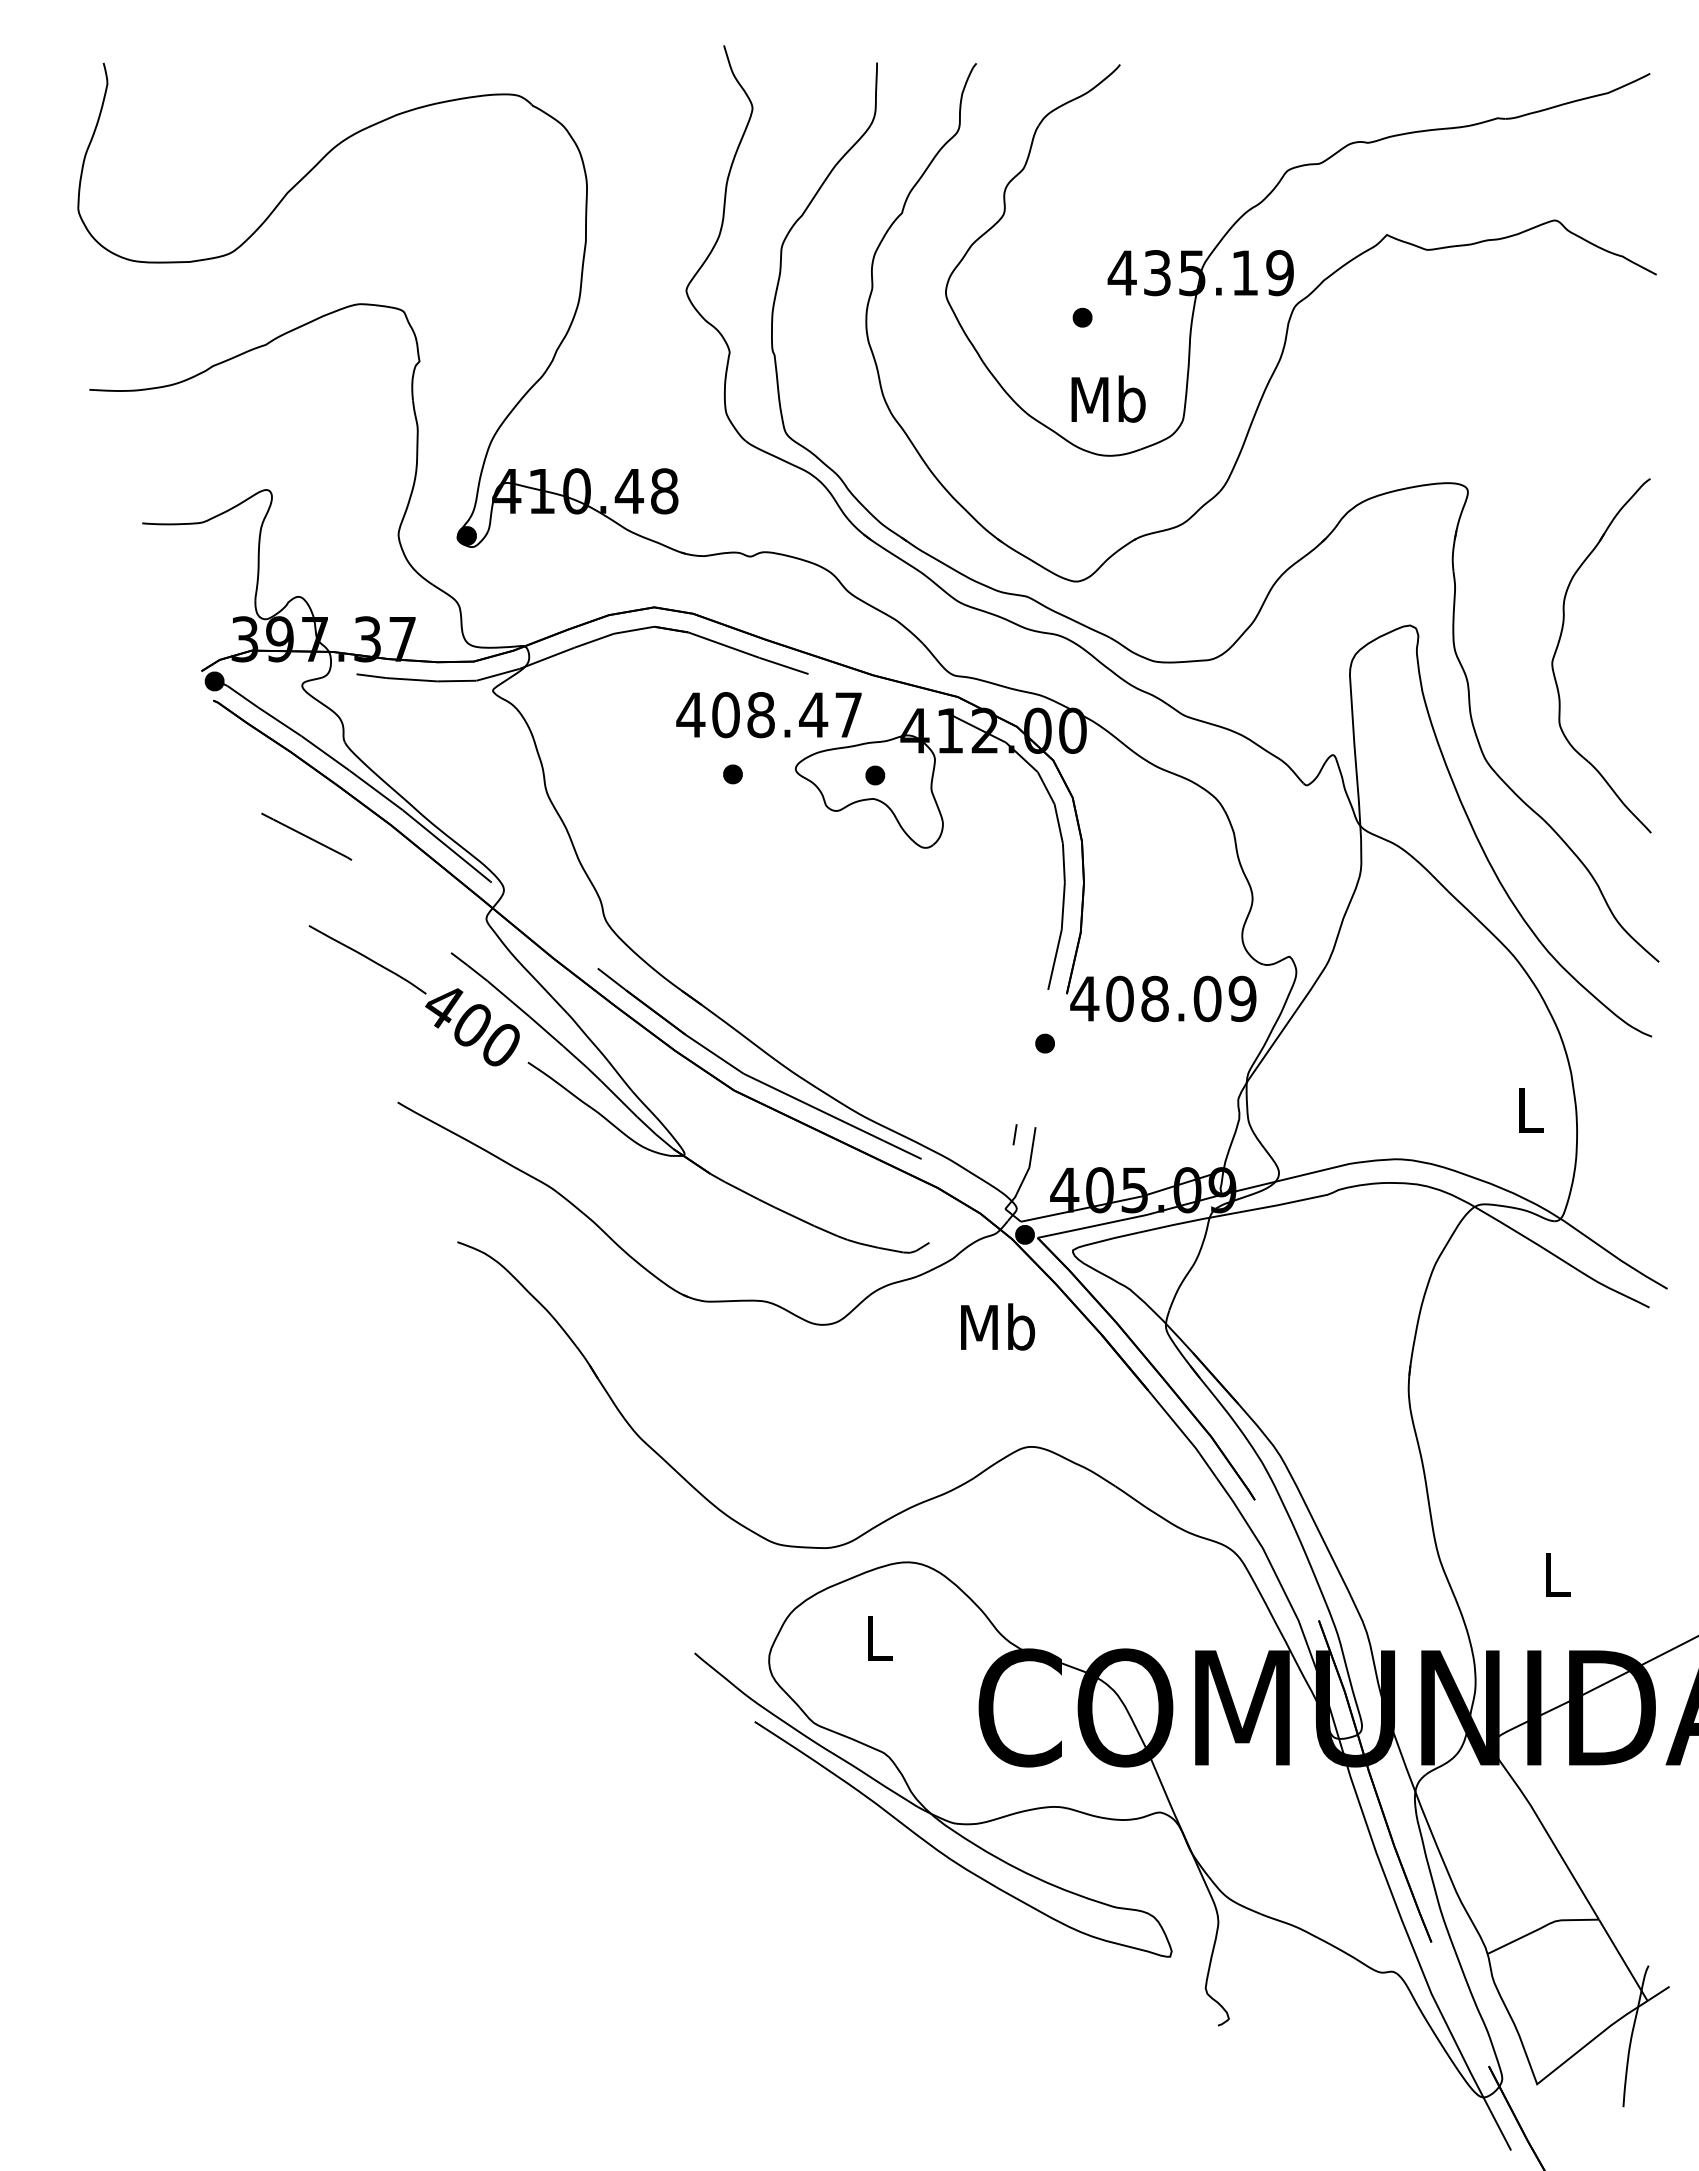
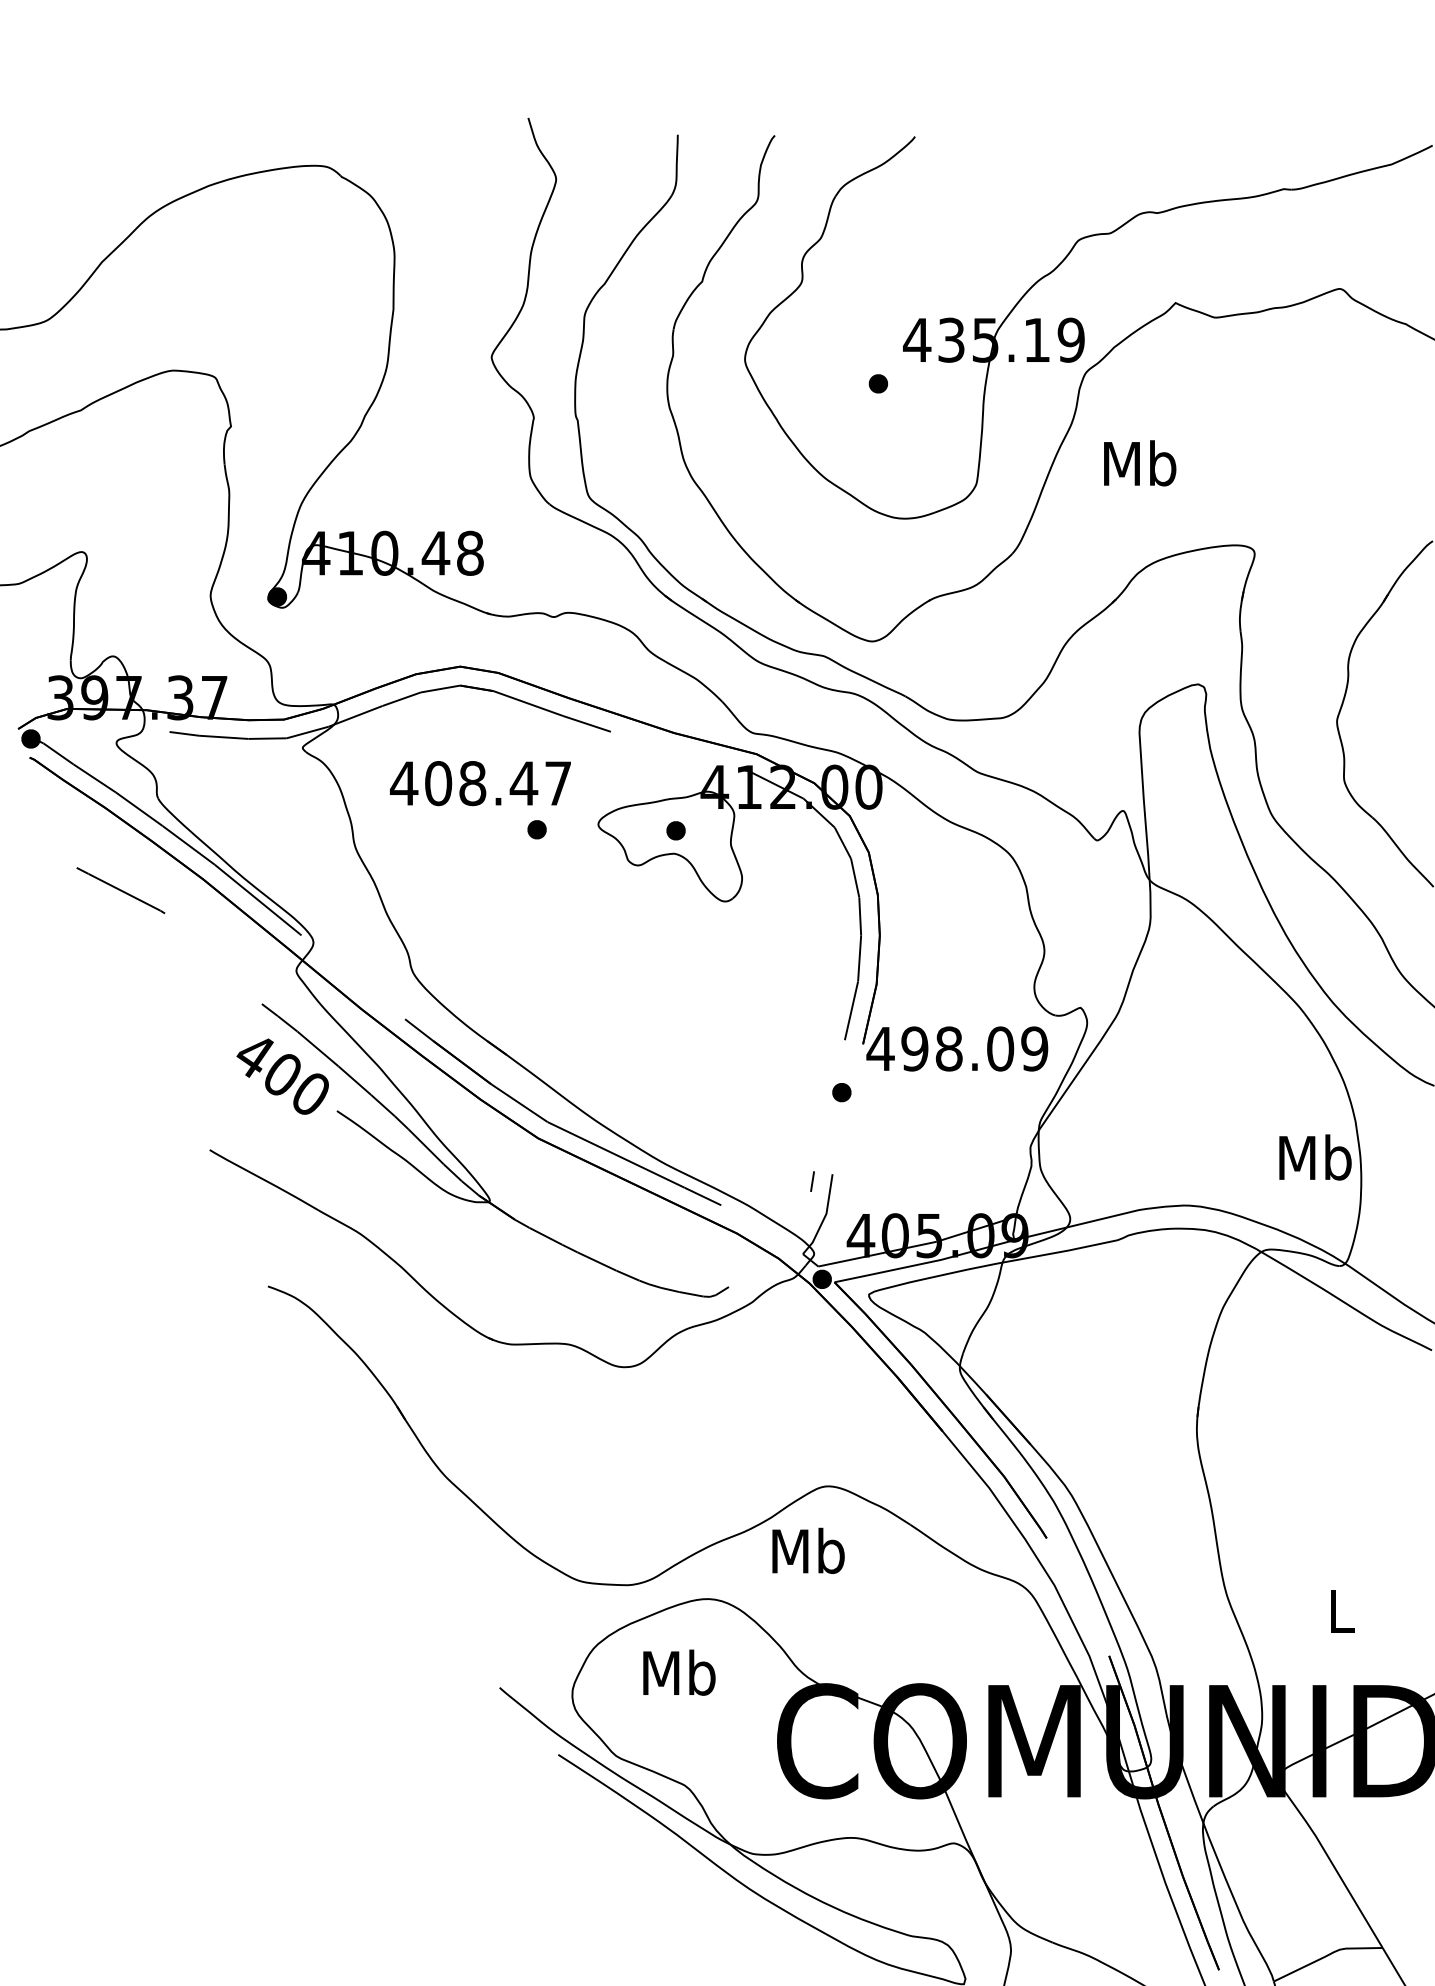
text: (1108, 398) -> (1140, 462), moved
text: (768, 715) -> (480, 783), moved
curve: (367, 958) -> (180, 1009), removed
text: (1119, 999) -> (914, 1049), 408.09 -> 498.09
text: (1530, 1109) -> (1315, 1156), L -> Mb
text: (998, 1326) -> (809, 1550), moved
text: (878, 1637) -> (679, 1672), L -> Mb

——

→ WORK TASK:
Drop every picture and repeat the rest of the entries exactly.

→ COMPLETED EXERCISE:
text: (1108, 398) -> (1140, 462), moved
text: (768, 715) -> (480, 783), moved
curve: (367, 958) -> (180, 1009), removed
text: (1119, 999) -> (914, 1049), 408.09 -> 498.09
text: (1530, 1109) -> (1315, 1156), L -> Mb
text: (998, 1326) -> (809, 1550), moved
text: (878, 1637) -> (679, 1672), L -> Mb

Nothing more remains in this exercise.